The Koslover Group Department of Physics, UCSD

Transport and Kinetics in the Intracellular World

The Koslover group is focused on physical modeling of eukaryotic cells. Many of the questions we address center on intracellular transport and dynamics -- how do different components, ranging from molecules to organelles, navigate the complex world inside a living cell? How do cells regulate and optimize transport through a combination of diffusive, motor-driven, and advective modes? How do interactions between organelles contribute to distributing and dispersing cellular components? In addition, we are interested in the impact of mechanical fluctuations on the dynamics of key enzymes in the cell, including those responsible for transcription through packaged chromatin and for severing cytoskeletal actin filaments. To address these questions, we use a combination of pencil-and-paper theoretical modeling together with meso-scale computational simulations that aim to establish the key physical principles and parameters that govern intracellular processes.
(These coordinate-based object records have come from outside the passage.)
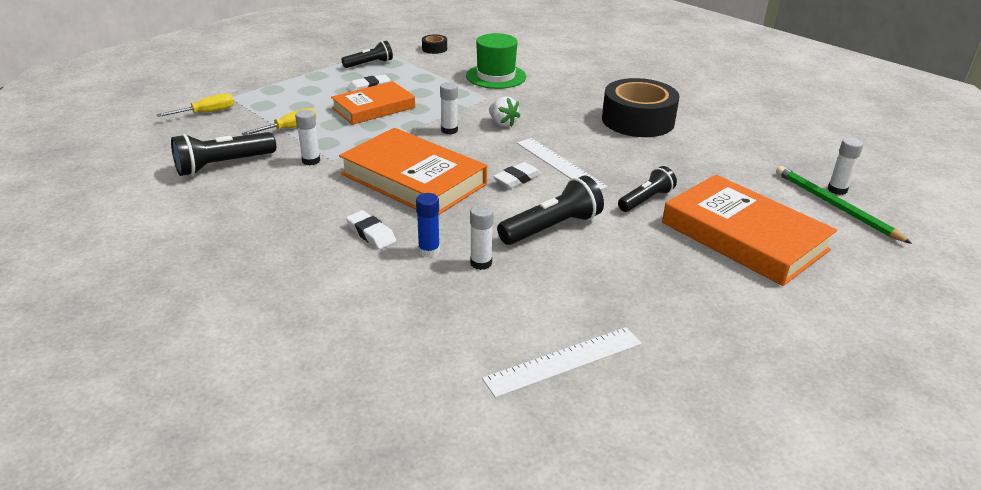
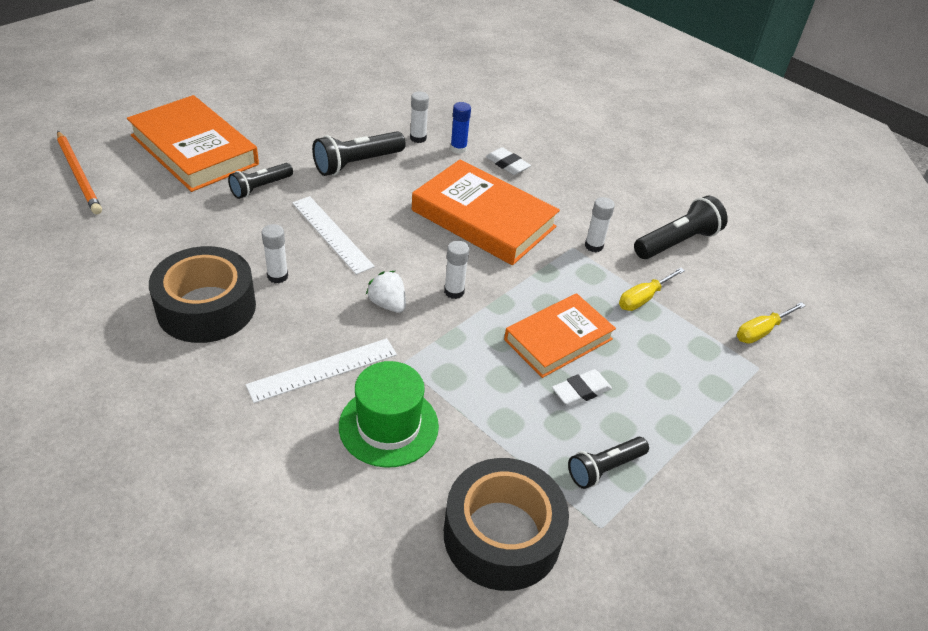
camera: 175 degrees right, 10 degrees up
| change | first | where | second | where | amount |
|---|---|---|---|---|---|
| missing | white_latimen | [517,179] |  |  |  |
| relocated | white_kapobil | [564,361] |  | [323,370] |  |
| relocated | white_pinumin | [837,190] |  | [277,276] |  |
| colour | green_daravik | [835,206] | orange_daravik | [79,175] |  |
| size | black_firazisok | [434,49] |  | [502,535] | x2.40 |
Much of our work falls at the intersection of biophysics with soft matter physics and the field of stochastic processes. We work closely with experimental collaborators to compare model predictions against data from live cells.

Simulated trajectory of a diffusion particle on a yeast mitochondrial network.

Model for initiation of peroxisome transport via hitchhiking on moving endosomes in a fungal hypha.

Diffusive search times on network structure for a portion of the peripheral endoplasmic reticulum in a mammalian cell.